Anyway, now we have changed to a home birth (paperwork signed,delivery pack here!),I spoke more about why it is important he helps at night. We have got the cot and moved the cotbed. In terms of nappies, his main issue is meconium in the early days. He actually told me a hilarious horror story of changing his eldest's nappy and seeing meconium (was not expected at all) and wondering what the hell it was and it was so sticky! He thought the baby was sick.

OP posts:
NoGuarantee · 27/11/2019 08:54

I'm glad you've got your homebirth! I was on the other thread about it. Best of luck x

itsAlmostXmas · 27/11/2019 09:36

OP you are being so accepting of him not pulling his weight & the baby is nit even here yet! That's why posters are frustrated for you.

Nappies, projectile vomit, lack of sleep etc are not glamorous elements of parenting that happen with various regularity. However they are realities & should be shared by parents the way cuddles & playing are.

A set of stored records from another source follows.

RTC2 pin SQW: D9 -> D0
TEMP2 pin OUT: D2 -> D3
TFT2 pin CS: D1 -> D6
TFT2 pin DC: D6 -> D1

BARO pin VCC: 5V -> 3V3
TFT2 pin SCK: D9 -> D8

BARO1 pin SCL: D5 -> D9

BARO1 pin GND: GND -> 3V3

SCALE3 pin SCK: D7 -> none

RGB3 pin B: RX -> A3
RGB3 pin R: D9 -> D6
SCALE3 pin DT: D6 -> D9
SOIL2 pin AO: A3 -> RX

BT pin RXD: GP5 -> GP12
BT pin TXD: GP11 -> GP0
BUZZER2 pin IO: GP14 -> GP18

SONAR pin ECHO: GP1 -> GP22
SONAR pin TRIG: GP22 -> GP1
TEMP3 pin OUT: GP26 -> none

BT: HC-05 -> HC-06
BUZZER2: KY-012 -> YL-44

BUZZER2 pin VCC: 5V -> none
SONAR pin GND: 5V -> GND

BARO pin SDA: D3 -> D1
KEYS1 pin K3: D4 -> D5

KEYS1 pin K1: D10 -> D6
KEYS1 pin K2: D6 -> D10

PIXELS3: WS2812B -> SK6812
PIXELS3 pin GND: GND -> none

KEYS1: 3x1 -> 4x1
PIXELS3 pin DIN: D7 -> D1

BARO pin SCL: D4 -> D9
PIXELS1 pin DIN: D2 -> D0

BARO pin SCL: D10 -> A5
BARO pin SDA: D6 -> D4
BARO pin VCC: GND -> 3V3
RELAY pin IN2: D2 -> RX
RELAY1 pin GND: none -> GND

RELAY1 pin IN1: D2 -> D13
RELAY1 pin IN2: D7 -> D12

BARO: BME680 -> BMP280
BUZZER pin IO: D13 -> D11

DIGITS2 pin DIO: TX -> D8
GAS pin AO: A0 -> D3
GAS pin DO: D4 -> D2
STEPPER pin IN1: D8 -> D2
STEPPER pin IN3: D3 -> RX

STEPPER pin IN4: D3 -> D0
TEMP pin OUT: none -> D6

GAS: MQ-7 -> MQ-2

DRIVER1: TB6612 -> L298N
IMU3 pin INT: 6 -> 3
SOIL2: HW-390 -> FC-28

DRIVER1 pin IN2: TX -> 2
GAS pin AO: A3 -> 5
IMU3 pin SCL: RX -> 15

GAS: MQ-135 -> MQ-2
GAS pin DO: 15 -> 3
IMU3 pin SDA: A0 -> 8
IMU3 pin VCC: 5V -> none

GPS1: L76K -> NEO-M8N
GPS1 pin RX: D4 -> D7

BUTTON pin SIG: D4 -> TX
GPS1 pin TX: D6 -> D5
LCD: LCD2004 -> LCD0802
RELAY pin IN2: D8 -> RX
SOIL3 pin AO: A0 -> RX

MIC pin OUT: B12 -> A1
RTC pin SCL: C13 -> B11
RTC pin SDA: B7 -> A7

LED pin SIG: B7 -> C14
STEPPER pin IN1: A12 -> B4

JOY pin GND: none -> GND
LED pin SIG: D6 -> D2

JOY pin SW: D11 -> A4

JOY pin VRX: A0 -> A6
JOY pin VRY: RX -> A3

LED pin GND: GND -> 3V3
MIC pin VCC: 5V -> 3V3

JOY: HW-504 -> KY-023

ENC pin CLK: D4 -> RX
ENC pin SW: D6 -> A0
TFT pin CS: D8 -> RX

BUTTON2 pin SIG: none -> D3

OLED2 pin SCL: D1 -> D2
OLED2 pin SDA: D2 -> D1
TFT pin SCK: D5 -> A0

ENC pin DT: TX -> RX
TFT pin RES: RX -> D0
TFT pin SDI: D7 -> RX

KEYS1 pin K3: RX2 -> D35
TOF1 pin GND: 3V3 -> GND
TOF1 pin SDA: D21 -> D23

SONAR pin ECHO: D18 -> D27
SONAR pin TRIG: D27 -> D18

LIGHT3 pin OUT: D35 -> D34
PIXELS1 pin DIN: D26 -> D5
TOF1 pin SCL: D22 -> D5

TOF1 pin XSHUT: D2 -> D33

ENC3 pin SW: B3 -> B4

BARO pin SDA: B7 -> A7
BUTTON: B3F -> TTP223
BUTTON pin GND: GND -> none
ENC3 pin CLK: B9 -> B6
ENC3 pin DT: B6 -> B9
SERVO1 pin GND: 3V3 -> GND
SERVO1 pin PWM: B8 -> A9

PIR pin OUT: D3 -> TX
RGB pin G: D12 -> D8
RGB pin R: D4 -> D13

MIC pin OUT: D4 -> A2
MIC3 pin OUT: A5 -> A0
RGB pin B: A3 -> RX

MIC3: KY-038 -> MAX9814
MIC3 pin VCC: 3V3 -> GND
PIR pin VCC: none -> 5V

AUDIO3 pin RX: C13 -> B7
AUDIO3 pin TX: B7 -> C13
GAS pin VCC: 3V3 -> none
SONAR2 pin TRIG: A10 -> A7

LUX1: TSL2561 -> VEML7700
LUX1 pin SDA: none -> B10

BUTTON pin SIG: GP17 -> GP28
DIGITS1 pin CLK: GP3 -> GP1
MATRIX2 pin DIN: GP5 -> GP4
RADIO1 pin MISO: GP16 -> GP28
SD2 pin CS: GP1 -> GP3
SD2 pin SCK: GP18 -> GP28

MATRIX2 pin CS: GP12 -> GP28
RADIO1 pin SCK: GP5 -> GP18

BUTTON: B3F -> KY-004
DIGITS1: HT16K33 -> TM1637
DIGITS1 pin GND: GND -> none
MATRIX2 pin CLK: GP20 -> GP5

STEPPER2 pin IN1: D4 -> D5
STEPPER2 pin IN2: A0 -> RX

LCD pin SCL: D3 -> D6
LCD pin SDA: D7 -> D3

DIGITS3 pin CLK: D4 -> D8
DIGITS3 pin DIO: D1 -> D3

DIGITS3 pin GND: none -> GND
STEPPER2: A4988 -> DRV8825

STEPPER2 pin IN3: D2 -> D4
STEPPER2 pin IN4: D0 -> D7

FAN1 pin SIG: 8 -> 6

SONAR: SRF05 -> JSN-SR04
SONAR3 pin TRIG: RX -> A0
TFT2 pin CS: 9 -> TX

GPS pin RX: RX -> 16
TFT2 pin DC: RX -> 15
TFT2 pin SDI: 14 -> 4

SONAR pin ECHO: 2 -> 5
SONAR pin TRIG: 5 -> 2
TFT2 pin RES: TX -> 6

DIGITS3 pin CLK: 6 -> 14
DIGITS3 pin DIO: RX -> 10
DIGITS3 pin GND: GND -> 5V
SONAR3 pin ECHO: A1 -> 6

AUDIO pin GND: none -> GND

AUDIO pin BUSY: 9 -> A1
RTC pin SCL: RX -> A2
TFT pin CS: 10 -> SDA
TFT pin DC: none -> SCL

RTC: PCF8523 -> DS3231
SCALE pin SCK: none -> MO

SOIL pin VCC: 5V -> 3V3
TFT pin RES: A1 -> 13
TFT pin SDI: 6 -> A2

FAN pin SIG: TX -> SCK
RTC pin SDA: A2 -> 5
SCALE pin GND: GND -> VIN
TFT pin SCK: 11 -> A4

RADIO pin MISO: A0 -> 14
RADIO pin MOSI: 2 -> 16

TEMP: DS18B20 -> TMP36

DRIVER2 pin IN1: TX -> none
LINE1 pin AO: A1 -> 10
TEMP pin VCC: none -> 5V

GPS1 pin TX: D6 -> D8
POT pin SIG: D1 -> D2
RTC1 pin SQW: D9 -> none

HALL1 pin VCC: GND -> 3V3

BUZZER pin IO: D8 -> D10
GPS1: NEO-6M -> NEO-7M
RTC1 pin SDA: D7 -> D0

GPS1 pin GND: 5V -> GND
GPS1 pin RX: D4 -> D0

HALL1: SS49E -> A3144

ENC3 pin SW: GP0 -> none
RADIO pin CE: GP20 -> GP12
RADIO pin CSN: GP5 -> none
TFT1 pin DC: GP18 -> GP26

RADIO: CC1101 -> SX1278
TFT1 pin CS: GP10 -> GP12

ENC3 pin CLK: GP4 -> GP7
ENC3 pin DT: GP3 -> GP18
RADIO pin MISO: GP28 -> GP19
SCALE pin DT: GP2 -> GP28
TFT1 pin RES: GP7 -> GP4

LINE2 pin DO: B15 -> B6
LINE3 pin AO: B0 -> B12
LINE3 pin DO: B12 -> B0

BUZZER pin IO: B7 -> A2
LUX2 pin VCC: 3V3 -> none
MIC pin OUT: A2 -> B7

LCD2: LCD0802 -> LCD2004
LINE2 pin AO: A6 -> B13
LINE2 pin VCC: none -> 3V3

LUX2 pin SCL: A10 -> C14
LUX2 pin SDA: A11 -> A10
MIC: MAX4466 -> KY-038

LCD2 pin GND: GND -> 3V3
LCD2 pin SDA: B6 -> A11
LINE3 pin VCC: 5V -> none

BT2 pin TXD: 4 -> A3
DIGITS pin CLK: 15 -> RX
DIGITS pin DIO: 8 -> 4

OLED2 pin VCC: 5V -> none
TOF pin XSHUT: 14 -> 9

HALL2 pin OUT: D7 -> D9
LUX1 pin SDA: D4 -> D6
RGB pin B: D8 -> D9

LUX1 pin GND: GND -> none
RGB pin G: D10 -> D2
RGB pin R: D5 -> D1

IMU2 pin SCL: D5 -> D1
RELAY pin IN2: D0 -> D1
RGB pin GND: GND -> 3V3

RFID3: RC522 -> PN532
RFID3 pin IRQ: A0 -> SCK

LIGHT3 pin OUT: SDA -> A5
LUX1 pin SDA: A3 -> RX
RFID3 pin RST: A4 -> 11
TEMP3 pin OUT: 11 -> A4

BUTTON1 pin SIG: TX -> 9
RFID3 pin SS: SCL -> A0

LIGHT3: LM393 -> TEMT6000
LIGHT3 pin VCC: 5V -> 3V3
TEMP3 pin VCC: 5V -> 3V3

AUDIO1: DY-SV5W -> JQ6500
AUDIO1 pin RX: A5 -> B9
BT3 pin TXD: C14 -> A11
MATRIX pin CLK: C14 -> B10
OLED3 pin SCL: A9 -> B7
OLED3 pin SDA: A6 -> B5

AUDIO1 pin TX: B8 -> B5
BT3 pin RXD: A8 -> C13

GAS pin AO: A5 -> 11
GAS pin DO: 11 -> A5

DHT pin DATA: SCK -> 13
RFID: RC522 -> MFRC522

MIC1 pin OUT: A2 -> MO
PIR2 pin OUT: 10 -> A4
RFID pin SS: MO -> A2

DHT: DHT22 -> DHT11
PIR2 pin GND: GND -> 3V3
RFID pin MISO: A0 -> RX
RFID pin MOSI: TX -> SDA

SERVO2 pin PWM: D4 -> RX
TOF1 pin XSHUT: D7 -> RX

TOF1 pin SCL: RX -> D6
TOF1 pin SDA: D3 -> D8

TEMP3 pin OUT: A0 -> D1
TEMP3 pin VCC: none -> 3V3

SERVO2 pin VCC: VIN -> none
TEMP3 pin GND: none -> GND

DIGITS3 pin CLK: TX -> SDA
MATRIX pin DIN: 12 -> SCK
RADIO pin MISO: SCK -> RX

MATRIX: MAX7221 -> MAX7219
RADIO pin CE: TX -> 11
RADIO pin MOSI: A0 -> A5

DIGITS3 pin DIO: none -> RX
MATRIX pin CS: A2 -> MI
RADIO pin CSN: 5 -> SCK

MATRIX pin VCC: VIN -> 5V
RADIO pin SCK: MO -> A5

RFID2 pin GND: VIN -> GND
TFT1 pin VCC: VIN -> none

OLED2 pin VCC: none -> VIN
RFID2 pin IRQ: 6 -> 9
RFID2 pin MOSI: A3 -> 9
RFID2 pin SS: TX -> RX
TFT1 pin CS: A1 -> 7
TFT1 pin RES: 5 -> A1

Please stop making excuses for him

Eyezswideshut · 27/11/2019 10:20

He's agreed to the shifts for most of the time and he'll also get up on the worst nights. He's fine with doing more nappies than he did but he is just grossed out by meconium. That passes in a few days anyway. He feels I took the conversation of how he was with ex as how things are going to go now whereas he saw it as "even though I've got 2 kids, I've never really done that stuff before".

OP posts:
RichTwoTurkeyFriend · 28/11/2019 09:59

🙄 I’ve just seen your comment on the other thread about how your plan was to conceive again quickly.
For the love of god, see if this man who contributed next to nothing with his other two pulls some weight with this one before you have another, yeah?